As for surgeon experience in terms of the surgical techniques, better PP outcomes were achieved with first PP when implanted by higher volume implanters [Citation26]. Our high volume surgeons support what others had observed: that 75% of patients were treated by surgeons below the highest quartile of annual case volume (≤31 cases per year), and that these patients were 2.1–2.5 times more likely to require reoperation for IPP infection than patients treated by surgeons in the highest quartile of annual case volume [Citation21]. Such aspects could have boosted our observed low infection rate. PPI operation time is between 40 and 55 min for malleable, 2-piece and 3-piece PP surgeries respectively. We did not find literature that reported on their operative timing, so we are unable to compare our findings with other centers. Nevertheless, we consider such operative efficiency a positive contributor to our low infection rates; quicker surgeries tend to have less need for revision for infection [Citation25].

As for medical management and infection prevention and control, the American Urological Association implant guidelines recommend an aminoglycoside with vancomycin or a first- or second-generation cephalosporin for 24 h [Citation27], administered at least 1 h before incision to ensure adequate tissue levels. In addition to prophylactic antibiotics, evidence from diabetic PP recipients show the use of an antibiotic-impregnated PP can decrease revisions due to infection [Citation28]. We follow such regime (aminoglycoside with vancomycin) and continue with oral quinolones and i.v. third-generation cephalosporin except in patients with renal failure.

Across >6000 DM patients, antibiotic-impregnated PP exhibited a >1.5-fold difference, where 1.5% had revisions due to infection vs. 4.2% of those receiving a non-impregnated PP [Citation29]. Reoperation rate for infection was 4.2% before the routine use of antibiotic impregnated implants and decreased to 1.5% with the use of antibiotic coated prostheses [Citation21]. As in different centers, [Citation21,Citation28] we use either ready-to-use impregnated PP, or we impregnate PP with vancomycin or gentamycin antibiotics in the operating room before insertion. Additionally, we use antibiotics (vancomycin and gentamycin) mixed with 500 ml saline to irrigate the corporal bodies and over the incision site. All these measures could have contributed to our observed low infection rate.

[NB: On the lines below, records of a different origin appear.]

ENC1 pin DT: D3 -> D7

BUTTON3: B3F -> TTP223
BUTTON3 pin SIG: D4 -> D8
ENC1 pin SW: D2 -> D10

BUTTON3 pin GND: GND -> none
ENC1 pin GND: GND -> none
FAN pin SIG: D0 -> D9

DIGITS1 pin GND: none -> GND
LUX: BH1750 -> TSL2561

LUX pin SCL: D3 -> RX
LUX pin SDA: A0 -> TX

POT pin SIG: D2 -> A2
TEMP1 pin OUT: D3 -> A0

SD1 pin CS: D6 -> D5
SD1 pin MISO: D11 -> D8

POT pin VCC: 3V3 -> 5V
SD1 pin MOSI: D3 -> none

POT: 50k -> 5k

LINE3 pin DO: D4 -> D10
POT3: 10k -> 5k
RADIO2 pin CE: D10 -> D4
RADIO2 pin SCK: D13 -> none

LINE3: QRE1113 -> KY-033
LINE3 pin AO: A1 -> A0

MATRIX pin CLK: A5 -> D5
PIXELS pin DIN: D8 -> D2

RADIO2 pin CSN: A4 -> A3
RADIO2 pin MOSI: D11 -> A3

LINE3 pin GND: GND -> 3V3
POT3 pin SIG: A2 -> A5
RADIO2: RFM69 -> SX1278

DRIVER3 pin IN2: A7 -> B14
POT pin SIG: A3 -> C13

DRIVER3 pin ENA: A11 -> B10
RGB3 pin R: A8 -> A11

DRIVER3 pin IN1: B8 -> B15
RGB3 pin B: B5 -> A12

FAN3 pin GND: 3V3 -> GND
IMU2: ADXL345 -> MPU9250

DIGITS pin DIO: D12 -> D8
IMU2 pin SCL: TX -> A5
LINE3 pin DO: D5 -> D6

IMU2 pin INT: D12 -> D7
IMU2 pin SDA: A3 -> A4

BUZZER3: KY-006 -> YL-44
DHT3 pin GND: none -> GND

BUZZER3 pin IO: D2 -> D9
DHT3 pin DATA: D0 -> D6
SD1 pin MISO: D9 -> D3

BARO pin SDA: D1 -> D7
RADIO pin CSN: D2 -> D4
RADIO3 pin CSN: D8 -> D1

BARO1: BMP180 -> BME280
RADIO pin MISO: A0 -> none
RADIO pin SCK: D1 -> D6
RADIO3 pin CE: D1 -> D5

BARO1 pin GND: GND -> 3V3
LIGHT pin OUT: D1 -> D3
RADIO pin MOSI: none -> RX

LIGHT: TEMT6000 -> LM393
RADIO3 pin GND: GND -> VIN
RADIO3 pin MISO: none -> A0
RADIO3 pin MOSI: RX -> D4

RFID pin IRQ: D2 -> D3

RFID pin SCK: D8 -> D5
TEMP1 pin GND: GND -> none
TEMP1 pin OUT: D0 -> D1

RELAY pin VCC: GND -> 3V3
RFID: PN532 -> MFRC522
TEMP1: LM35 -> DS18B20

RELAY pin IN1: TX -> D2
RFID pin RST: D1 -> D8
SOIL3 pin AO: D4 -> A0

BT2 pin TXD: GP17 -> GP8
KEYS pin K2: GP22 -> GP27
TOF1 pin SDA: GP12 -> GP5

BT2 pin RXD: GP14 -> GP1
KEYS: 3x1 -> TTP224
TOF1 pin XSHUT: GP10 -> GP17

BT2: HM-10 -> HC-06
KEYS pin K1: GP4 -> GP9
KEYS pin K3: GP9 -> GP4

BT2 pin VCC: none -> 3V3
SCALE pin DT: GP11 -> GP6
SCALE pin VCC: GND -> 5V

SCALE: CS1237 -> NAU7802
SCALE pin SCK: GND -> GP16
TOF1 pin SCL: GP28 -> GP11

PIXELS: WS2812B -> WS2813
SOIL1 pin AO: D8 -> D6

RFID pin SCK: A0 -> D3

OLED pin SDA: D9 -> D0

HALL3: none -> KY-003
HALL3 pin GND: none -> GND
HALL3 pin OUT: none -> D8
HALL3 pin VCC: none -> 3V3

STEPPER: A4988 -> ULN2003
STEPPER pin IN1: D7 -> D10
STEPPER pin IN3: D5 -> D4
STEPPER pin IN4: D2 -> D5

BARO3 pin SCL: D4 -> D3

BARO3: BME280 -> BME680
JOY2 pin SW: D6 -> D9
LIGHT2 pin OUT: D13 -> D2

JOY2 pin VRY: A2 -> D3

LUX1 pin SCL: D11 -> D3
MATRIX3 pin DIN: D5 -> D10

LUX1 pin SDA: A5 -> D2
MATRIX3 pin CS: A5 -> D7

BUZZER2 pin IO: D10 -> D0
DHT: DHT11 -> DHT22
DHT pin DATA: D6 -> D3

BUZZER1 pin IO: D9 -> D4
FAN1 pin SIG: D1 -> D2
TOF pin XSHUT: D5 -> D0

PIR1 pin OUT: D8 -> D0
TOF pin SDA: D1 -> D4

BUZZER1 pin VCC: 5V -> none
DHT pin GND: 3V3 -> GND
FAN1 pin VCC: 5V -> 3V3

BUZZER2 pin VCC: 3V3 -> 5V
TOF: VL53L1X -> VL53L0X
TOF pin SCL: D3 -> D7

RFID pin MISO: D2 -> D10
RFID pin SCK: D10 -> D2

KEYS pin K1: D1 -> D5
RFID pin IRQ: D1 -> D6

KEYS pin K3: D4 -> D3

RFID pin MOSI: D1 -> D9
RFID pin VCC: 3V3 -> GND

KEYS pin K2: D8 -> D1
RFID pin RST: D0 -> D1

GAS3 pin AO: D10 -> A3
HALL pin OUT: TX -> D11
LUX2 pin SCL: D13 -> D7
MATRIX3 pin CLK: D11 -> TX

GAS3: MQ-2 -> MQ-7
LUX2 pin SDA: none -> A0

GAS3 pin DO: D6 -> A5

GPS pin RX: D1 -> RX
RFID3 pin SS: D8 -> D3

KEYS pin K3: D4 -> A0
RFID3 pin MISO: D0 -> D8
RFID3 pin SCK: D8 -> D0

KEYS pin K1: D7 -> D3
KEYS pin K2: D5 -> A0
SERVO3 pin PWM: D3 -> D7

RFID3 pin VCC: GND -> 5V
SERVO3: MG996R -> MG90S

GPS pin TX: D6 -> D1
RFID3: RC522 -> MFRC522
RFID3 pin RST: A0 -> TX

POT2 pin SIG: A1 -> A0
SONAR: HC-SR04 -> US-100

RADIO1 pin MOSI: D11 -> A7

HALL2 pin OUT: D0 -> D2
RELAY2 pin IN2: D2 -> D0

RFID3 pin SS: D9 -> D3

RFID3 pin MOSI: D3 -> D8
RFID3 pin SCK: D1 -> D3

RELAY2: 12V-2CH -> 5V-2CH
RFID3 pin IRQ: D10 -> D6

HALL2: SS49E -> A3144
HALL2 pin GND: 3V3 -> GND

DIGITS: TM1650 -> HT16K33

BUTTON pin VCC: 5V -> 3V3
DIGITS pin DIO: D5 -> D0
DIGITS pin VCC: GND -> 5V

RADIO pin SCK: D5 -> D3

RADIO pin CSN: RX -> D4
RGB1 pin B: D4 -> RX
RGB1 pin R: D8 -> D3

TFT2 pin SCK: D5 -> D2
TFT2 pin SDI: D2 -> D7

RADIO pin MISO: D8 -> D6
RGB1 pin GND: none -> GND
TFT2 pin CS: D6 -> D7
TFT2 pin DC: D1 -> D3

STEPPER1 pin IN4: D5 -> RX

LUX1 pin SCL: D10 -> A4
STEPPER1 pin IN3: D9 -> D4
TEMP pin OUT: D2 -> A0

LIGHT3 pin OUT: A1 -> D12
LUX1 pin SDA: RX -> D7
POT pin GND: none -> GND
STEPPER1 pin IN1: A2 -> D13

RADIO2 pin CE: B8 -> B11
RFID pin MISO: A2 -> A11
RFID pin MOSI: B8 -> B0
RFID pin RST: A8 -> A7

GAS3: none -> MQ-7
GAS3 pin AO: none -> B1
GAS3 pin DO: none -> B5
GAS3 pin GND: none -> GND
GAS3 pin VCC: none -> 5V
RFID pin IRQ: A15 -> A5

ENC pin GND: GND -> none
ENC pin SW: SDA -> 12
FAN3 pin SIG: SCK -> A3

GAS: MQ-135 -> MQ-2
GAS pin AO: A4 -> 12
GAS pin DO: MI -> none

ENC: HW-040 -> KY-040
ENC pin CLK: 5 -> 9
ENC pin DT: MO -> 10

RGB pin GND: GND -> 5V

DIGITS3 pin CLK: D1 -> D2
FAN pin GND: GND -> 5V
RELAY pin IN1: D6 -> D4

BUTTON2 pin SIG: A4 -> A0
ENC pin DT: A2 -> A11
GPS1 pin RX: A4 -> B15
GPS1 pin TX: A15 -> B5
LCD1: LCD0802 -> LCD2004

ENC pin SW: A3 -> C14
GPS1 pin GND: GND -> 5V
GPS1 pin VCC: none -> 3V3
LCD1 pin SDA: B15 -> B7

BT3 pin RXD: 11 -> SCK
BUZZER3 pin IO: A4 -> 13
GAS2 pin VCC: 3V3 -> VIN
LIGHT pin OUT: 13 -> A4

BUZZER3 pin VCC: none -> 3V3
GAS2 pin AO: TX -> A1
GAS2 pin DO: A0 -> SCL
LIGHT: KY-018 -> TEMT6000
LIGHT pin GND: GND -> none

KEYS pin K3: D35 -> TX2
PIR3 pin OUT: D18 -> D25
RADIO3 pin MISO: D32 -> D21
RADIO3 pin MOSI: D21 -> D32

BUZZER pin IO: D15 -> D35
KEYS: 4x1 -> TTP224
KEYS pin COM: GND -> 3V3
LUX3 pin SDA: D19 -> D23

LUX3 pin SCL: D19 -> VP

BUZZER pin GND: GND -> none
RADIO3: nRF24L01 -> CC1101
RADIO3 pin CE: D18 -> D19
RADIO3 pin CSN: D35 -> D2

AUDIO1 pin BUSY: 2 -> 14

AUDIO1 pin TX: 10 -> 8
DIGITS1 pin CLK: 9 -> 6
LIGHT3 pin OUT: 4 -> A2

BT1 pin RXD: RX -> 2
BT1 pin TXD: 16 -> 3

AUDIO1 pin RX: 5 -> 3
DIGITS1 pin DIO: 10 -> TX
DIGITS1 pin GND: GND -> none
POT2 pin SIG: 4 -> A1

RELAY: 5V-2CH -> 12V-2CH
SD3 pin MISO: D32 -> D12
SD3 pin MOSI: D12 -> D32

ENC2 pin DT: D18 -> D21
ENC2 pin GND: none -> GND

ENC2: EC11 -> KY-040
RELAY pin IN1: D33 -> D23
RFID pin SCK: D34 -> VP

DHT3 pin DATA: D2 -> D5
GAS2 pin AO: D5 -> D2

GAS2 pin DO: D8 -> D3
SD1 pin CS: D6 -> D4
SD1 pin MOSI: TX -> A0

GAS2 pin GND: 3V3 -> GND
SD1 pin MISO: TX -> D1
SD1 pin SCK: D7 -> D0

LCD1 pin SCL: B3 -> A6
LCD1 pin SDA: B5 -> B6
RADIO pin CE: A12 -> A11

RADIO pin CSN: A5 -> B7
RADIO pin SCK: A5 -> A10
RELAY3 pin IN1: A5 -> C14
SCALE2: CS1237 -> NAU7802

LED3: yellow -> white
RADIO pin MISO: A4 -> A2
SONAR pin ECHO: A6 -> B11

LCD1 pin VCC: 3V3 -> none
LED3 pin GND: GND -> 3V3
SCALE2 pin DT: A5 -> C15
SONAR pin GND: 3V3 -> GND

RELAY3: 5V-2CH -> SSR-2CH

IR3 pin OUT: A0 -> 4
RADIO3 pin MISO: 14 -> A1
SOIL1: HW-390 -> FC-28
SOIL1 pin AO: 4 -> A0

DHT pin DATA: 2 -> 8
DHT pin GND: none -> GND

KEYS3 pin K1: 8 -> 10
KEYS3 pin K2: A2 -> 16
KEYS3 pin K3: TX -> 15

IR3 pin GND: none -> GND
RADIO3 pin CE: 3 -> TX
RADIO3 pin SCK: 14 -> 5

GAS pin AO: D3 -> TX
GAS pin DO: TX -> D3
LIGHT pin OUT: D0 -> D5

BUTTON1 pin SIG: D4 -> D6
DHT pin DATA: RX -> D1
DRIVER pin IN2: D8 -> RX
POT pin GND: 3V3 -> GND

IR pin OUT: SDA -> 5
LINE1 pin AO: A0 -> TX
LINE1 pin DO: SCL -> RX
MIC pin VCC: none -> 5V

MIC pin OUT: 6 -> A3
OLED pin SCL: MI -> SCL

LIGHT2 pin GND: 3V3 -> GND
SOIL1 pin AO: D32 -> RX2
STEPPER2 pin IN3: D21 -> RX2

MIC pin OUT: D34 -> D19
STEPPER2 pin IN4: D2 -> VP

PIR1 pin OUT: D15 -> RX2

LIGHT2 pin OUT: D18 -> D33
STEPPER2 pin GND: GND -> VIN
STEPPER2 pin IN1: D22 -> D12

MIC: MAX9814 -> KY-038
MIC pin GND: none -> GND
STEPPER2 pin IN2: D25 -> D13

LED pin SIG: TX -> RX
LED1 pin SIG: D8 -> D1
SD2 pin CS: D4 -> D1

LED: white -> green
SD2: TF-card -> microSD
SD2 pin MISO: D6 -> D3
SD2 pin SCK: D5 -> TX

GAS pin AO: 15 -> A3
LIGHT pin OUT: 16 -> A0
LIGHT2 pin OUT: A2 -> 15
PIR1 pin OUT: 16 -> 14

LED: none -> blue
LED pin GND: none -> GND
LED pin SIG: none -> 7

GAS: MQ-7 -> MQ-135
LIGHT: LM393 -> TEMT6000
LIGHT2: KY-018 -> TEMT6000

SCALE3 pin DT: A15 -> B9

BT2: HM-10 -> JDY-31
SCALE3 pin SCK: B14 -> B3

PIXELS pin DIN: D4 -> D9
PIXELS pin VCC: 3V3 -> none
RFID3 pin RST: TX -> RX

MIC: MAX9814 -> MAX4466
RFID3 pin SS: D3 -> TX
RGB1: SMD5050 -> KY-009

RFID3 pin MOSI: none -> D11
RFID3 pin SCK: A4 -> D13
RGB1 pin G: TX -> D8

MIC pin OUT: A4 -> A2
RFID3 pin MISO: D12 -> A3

This study has limitations. On the one hand, it is retrospective in nature and has not the profound significance a prospective or randomized controlled studies. On the other hand, the comparisons we undertook exhibited non-significant relationships, possibly due to the very low infection rates we observed in our sample, lower than those reported in the literature. This suggests that a larger scale studies are necessary define outcomes.

Acknowledgements

We would like to acknowledge the careful work of Dr. Prem Chandra for his assistance with the statistics used in this study and also our technician Mr. Ahmed Sandly for his help while reviewing medical records.

Disclosure statement

No conflict of interest was declared by the authors.

Additional information

Funding

A grant from the Hamad Medical Corporation primarily supported this research [Protocol # 16394/16].